In the meantime, McLean said their coaching staff is doing all they can to ensure that everyone stays healthy during the rise of the pandemic in the United States.
“We’ve done a really good job of staying patient and trusting the process. We began summer workouts in June and since then we’ve had a few players/staff pop positive, but since then we’ve gone almost two months without a case and everyone is being very responsible by not putting themselves at risk,” he said.
As a safety precaution, McLean said they undergo COVID-19 testing every Thursday. He said he has been tested at least 19 times during that period of time.
The Cougars are expected to start their season on November 25 against Lamar. They are also looking at playing Boise State and top 10 ranked Texas Tech during their initial stretch of games.
“Basically a full season, take away maybe six games.

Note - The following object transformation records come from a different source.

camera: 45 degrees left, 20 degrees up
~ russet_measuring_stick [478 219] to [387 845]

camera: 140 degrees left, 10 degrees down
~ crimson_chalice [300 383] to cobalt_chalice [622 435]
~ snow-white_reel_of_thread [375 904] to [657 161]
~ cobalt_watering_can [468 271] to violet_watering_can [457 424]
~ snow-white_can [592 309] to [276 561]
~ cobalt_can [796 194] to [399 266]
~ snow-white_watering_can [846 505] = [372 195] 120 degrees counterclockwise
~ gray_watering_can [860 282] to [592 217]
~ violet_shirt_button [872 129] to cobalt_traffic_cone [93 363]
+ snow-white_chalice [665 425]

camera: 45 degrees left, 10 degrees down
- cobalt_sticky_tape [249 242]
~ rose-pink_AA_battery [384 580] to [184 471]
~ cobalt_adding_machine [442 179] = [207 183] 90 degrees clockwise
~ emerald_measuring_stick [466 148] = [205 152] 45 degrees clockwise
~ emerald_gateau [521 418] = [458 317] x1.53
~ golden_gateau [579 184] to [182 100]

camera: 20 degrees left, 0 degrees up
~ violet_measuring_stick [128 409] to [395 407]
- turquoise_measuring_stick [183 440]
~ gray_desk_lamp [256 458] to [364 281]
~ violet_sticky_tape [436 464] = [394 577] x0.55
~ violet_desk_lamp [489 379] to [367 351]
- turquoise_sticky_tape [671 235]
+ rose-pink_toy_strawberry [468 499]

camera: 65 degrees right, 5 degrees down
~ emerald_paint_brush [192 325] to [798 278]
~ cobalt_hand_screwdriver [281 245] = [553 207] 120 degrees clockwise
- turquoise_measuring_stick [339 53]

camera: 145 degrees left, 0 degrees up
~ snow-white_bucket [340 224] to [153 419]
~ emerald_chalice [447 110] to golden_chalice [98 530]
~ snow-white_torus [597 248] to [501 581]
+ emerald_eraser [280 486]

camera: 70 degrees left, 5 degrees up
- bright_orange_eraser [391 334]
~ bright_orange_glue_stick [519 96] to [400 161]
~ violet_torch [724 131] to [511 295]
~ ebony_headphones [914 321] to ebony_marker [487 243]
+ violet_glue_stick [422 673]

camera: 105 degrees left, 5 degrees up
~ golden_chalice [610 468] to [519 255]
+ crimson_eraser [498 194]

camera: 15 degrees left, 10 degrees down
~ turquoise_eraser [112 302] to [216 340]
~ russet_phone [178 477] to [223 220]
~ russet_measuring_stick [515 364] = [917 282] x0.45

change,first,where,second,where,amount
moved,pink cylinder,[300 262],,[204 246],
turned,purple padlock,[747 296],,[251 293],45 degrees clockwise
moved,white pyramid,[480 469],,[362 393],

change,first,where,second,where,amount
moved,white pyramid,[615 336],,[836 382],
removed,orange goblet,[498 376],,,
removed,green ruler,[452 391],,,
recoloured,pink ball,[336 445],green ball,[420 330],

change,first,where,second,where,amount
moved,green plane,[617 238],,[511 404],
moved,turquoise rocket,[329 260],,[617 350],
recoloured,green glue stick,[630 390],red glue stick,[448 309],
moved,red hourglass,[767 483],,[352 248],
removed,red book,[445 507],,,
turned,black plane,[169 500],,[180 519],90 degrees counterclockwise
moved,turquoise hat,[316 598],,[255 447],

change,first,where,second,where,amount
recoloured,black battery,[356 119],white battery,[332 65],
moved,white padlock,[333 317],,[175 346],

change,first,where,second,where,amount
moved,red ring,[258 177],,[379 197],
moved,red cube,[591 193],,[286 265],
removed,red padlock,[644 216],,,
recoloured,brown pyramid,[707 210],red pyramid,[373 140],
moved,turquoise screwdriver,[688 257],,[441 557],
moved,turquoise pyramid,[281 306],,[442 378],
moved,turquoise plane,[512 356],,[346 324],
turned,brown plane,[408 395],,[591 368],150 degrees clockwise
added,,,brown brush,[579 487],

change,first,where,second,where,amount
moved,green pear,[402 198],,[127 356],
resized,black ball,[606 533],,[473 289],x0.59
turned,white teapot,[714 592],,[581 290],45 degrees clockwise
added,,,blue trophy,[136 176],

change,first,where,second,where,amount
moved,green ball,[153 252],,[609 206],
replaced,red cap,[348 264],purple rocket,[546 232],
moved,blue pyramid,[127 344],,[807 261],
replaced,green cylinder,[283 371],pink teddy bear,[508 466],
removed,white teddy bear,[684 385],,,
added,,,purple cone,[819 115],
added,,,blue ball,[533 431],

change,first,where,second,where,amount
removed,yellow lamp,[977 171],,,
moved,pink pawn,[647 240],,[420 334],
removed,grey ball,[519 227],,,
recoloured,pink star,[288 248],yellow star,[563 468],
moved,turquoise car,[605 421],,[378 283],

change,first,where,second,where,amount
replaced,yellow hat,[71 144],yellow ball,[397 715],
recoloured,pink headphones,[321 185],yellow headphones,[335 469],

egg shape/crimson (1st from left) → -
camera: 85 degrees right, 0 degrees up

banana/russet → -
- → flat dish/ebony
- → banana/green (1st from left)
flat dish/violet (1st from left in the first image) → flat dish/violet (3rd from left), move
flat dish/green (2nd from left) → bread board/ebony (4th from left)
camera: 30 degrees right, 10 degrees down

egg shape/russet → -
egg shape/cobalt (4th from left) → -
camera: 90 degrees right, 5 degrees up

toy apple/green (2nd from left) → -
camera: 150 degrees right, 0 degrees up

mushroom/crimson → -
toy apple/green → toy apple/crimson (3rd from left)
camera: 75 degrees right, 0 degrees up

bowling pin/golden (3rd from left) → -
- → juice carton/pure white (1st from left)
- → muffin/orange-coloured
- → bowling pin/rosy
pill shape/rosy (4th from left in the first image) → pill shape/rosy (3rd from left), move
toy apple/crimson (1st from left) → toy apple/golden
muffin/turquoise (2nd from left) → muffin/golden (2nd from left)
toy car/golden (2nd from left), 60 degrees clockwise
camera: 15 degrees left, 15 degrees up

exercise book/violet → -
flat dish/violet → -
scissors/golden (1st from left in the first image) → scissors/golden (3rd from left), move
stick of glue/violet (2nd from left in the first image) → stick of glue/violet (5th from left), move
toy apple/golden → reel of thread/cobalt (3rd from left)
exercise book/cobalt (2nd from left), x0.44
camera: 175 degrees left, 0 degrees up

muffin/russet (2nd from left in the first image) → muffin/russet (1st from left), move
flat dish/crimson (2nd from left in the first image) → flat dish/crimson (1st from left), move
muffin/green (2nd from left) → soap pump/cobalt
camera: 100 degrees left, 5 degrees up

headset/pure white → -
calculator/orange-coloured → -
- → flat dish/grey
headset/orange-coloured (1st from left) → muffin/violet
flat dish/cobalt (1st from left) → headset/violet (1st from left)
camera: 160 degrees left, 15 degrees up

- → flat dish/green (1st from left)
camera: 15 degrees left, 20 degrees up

We will see,” he said. “We have a chance to have a really good year, if we stay healthy and if the world follows protocols with COVID-19 so that the season doesn’t get cancelled.”
And as soon as he gets the clearance to start recruiting, McLean said the Bahamas is going to be his first destination.
“We have so much untapped talent in the Bahamas that people reap the benefits of when it’s a finished product, and it will be my job to eye potential talent early on, not only to get them to my programmes but to help them get recruited elsewhere,” he said.
“I’ve been working behind the scenes on getting a few kids recruited right now.
“I’ve established relationships with a lot of Bahamian coaches in my time gone. Number one is coach Kevin ‘KJ’ Johnson from C.I. Gibson and Mario Bowleg, the former head coach of the men’s national team. KJ played a major role in getting me connected with Frank Rutherford. I travelled with his team to play in the AAU Nationals back in 2005 and was in the process of transferring from St John’s to C.I Gibson so that he could coach me if I didn’t move to the States instead.”
McLean, who has an undergrad and masters degree in health administration, is married to his college sweetheart Arrion McLean and they are the proud parents of one son - Mikhail McLean Jr - with another one due late in December.